After the magnitude of the push-pull force is increased in step 438, the phase difference is checked in check phase difference step 440. If a phase lag of −90 degrees has not been achieved, control system 200 determines whether the penetration rate is negative in determine penetration rate step 442. If the penetration rate is not negative, control returns to step 438. If the penetration rate is negative, control system 200 adjusts the operating frequency to the next most optimal frequency in readjust input force frequency step 444 and control returns to step 426.

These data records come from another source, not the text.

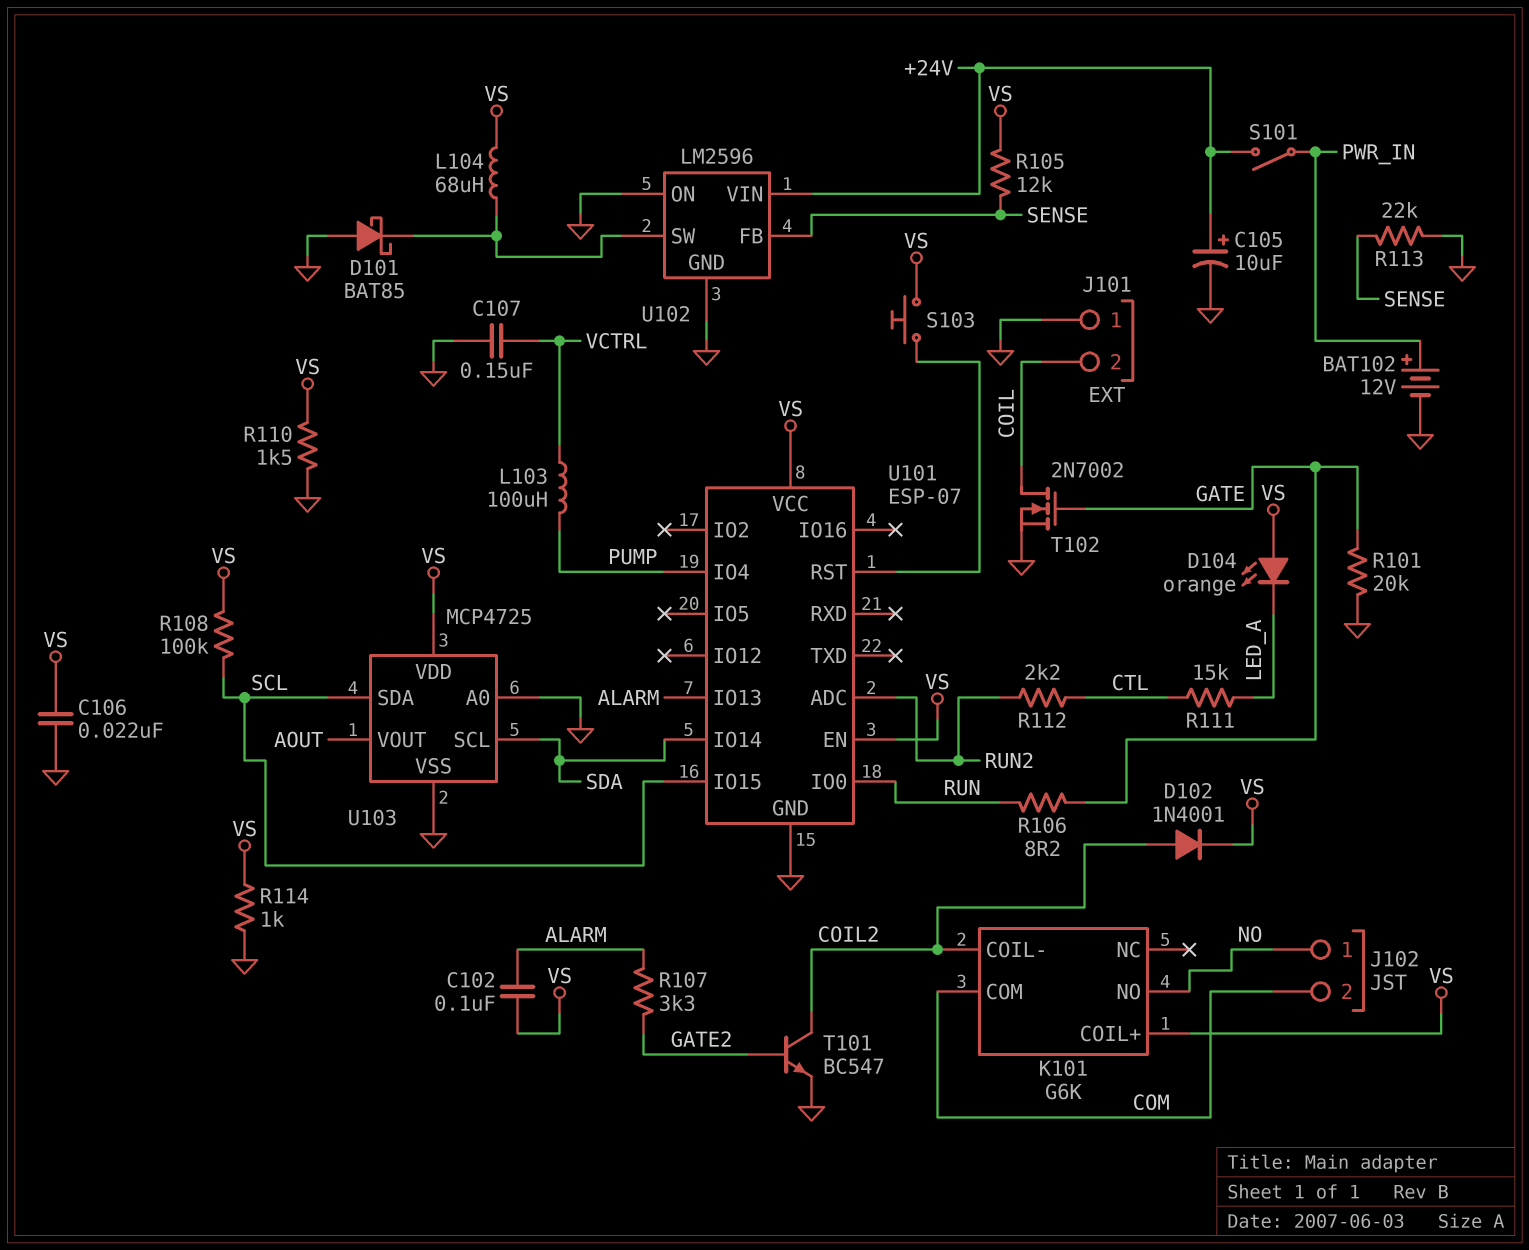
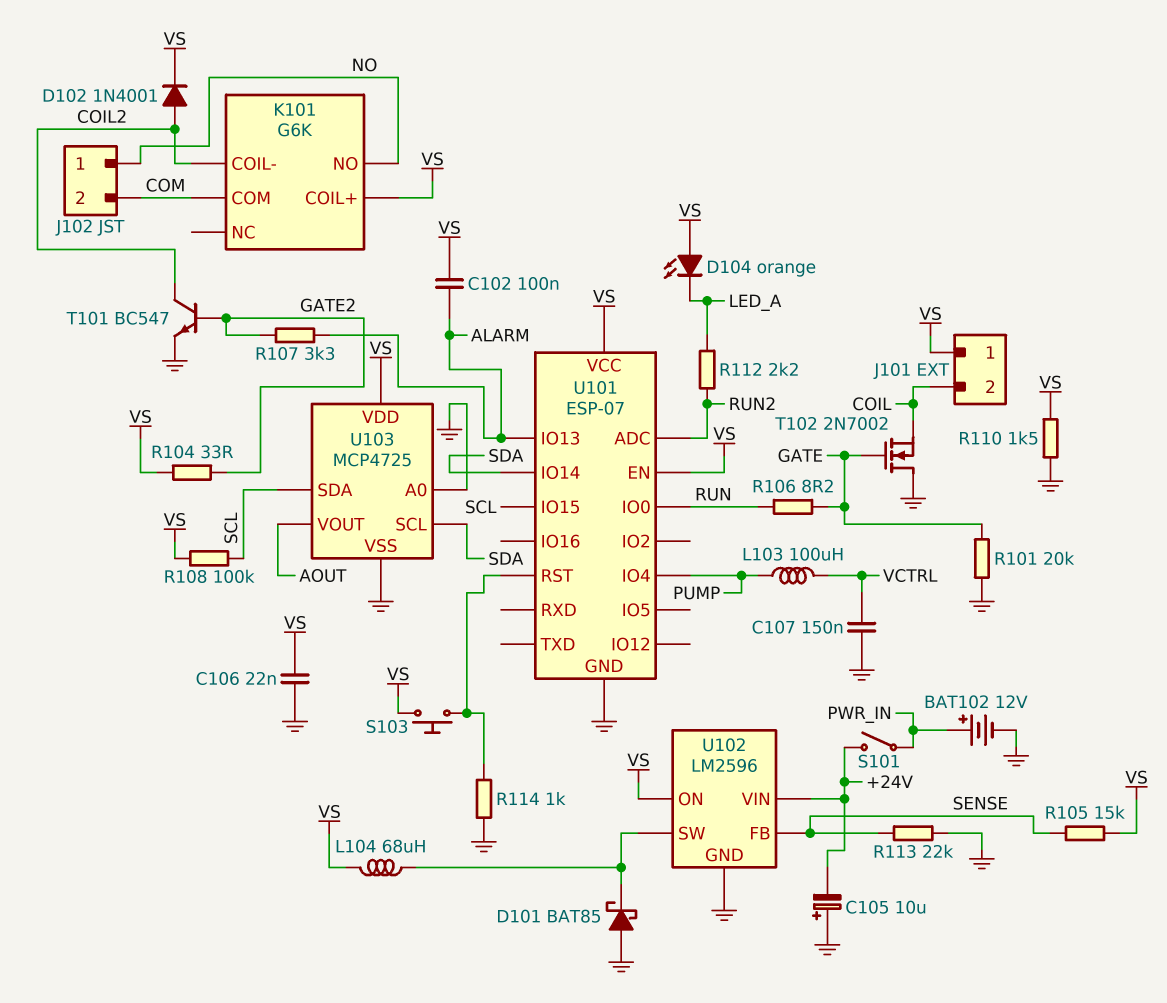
C105: 10uF (plus +24V, minus GND) -> 10uF (plus GND, minus +24V)
J101 pin 1: GND -> VS
R104: none -> 33 (GATE2, VS)
R105: 12k (SENSE, VS) -> 15k (SENSE, VS)
R111: 15k (CTL, LED_A) -> none
R112: 2.2k (CTL, RUN2) -> 2.2k (LED_A, RUN2)
R114: 1k (GND, VS) -> 1k (GND, U101/RST)
T102: NMOS 2N7002 (G GATE, D COIL, S GND) -> NMOS 2N7002 (G GATE, D GND, S COIL)
U102 pin ON: GND -> VS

If check phase difference step 440 determines that a phase lag of −90 degrees has been achieved, control system 200 adjusts the parameters of rate of rotation, push-pull force, input force (if applicable), flushing fluid (if applicable), and/or operating frequency to maximize the penetration rate in maximize penetration rate step 450. During the maximize penetration rate step 450, in one embodiment, the parameters are systematically adjusted in a circular fashion by incrementing each parameter until the penetration rate has reached a local maximum. The next parameter in the circular path is then adjusted in a similar manner and the process continues until all the parameters do not change for two iterations of the parameter circle. Control system 200 then rechecks the phase difference in recheck phase difference step 452 and determines whether a phase difference of −90 degrees can be maintained while the penetration rate is maximized. If a phase difference of −90 degrees cannot be achieved, control is passed to step 426. If a phase difference of −90 degrees can be achieved, no action is necessary and, in operate at constant conditions step 456, sonic drill apparatus 226 is operated at constant conditions until stopping is necessary. If a section of pipe must be added, the impedance of the apparatus changes dramatically and previous operating conditions will not yield a −90 degrees phase lag. At that point, control passes to step 400. However, as the drill string becomes longer, the effect becomes smaller.

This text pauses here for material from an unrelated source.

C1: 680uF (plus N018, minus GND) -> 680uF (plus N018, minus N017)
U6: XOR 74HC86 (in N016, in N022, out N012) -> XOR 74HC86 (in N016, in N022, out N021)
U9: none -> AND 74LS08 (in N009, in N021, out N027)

During operation of sonic drill apparatus 226, control system 200 also steps through safety control process 390 in which it monitors the responses of drill string 14 and determines if sonic drill apparatus 226 is operating close to or approaching unsafe conditions. If so, control system 200 either shuts apparatus 226 down or rapidly adjusts the frequency away from the unsafe frequency.

A person having skill in the art would understand that unsafe conditions can develop during rapidly changing drilling conditions. One such change in drilling conditions is when a void is encountered while drilling. The void causes a rapid decoupling of drill bit 19 from the surrounding drilled media. When this occurs, there is not enough damping of apparatus 226 to limit the magnitude of drill rig oscillations and thus the drill string starts to “run away.” A runaway condition on resonance allows the energy to grow in the apparatus until either the apparatus undergoes structural failure or a safe equilibrium between the input force and damping returns. Control system 200 guards against damage by unsafe conditions by constantly monitoring apparatus operating parameters, such as the phase angle and the amplitude of the displacement of the sonic drill head, but monitoring any value that is related to either of these two values is envisioned by the applicant. Because apparatus 226 operates in resonance, oscillations grow in a controlled fashion, thus allowing control system 200 to detect and to change the operating conditions, such as input force frequency, input force amplitude, push or pull force, rate of drill bit rotation, and flow rate of the flushing media.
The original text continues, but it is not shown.